Sunday 23 August 2009

The pet scientist writes another letter to her school

The following paragraphs were written in reply to the teacher at the primary school in Tasmania, Australia with whom I am long-distance partnered as a “Scientist in the School”. He suggested that I “email the students a paragraph on what you are doing in Europe”, because such a letter “can be used to generate questions from the class”. I made my reply as brief as I could manage, but it still turned out to be a full letter, rather than the requested “paragraph”.

My career as a scientist is in the process of undergoing a major transformation. I just spent the past four years working out the pressure and temperature at which Tasmanian Metamorphic rocks formed based upon the compositions of the minerals in the rocks. I did this by comparing them with the compositions of minerals formed during experiments other scientists have done. Now, instead of comparing real rocks with someone else's experiments, I shall perform my own experiments, so that others may compare their rocks with my results. To do this I have moved to Europe, where I have joined a team of scientists who do experiments.

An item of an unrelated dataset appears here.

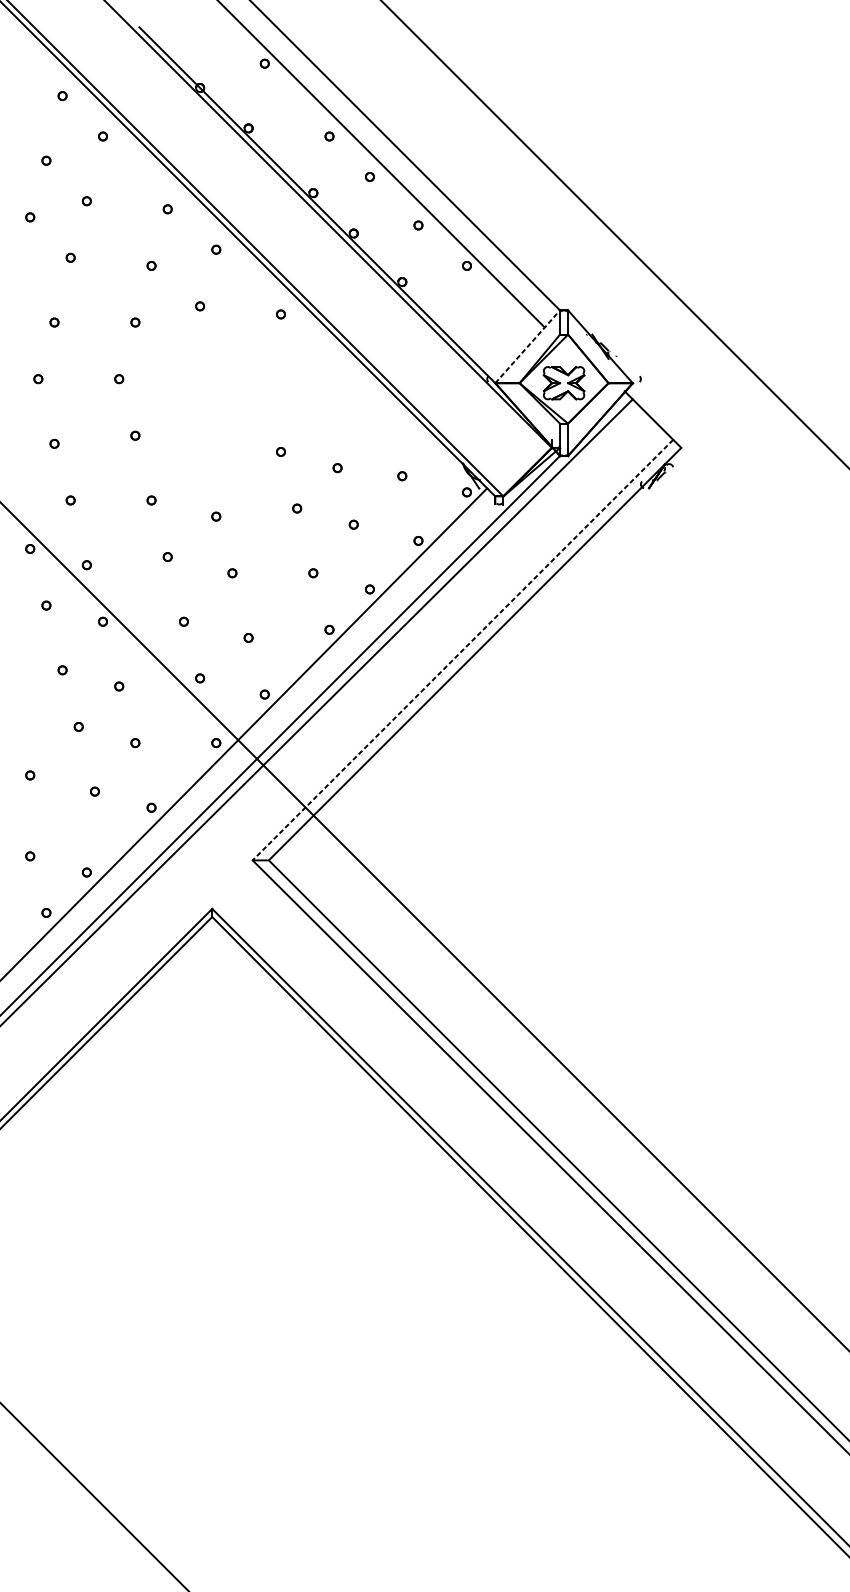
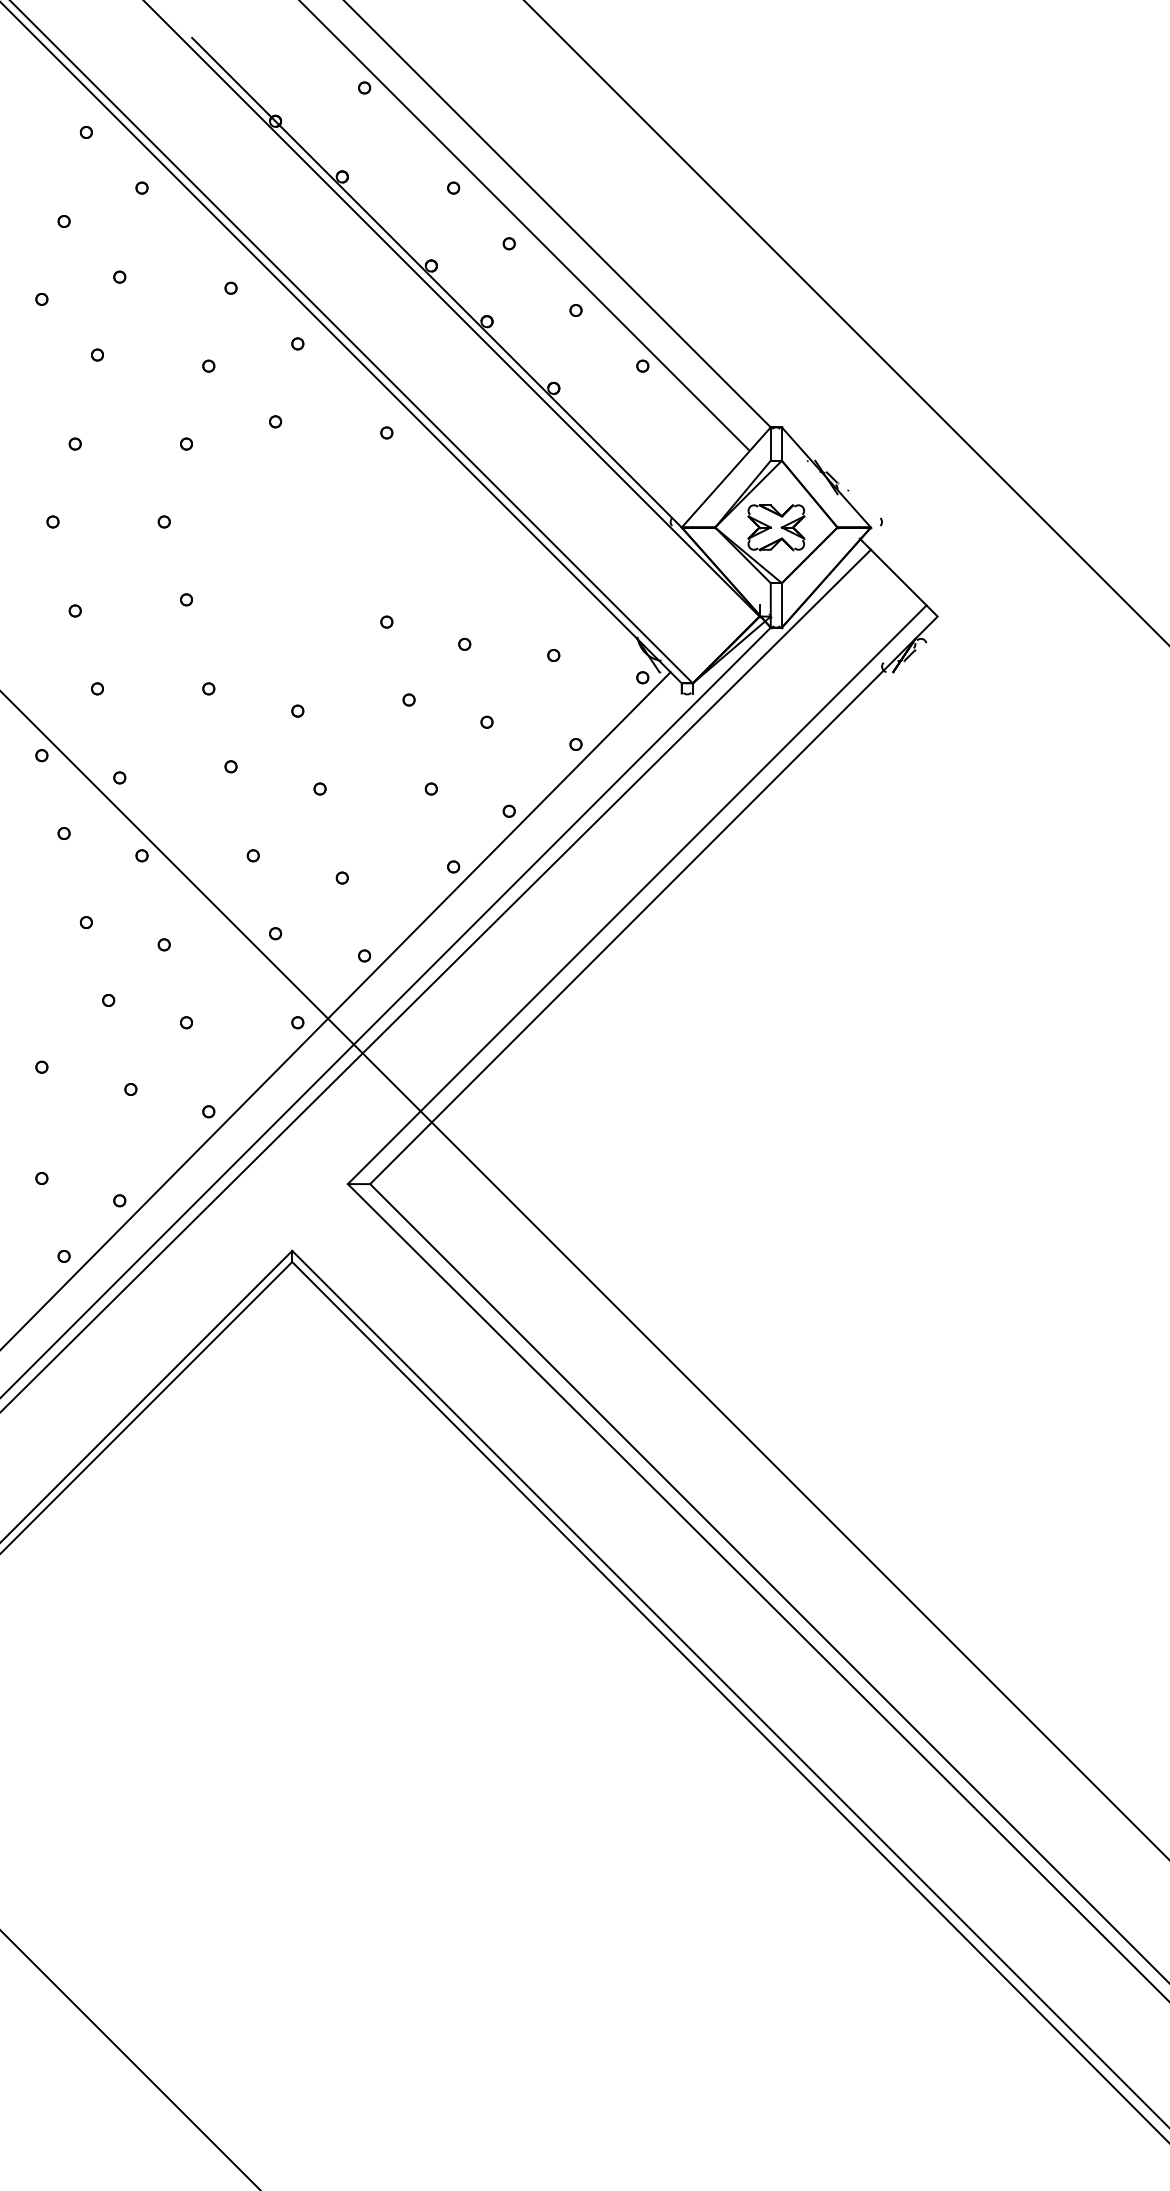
line: (527, 346) -> (726, 477), dashed -> solid
line: (462, 650) -> (636, 895), dashed -> solid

The experiments we do require very special equipment and lots of time. First we take a powder of known composition, and then we seal it in tiny (about 3 mm wide) gold or platinum capsules. We then encase the capsules in a series of slightly larger containers, each layer chosen for specific reasons. Once we've got them all bundled up inside all of the special layers we put them into a special press, which then puts a large amount of pressure and heat on the package. We choose a temperature and pressure which is within the range at which real rocks are metamorphosed underground, and we leave it at that pressure and temperature for a few weeks. (My experiments will run at ~600-700 degrees C and 20,000 to 30,000 bars of pressure.)

During this time tiny minerals start to grow inside the capsules, just as they do in real rocks which are subjected to such extreme conditions of temperature and pressure. After they've been "cooked" long enough, we open up the package, remove and cut open the capsule, and polish the rock surface inside (it is now a rock instead of a powder because the minerals have grown from the powder, and they interlock together just as a real metamorphic rock does). Once it is polished we use a special machine called an Electron Microprobe, which allows us to analyze the composition of the minerals. It takes several hours of hard work to determine which minerals are now present inside the capsule, and what their compositions are.

Over the course of the next year I will repeat the experiment several times, each time using the same starting composition, but different pressures and temperatures. After each "run" I will make notes of which minerals, and what compositions of minerals are present in each capsule, and at what temperature and pressure they grew.

Once I have enough data from a variety of different "runs", I will draw graphs that show the patterns: the relationship between which minerals are present at different temperatures and pressures, and how the compositions of those minerals change as well. Then, other scientists, at other universities, can use those graphs to compare with their real rocks, and try to work out at which temperature and pressure their rocks must have grown.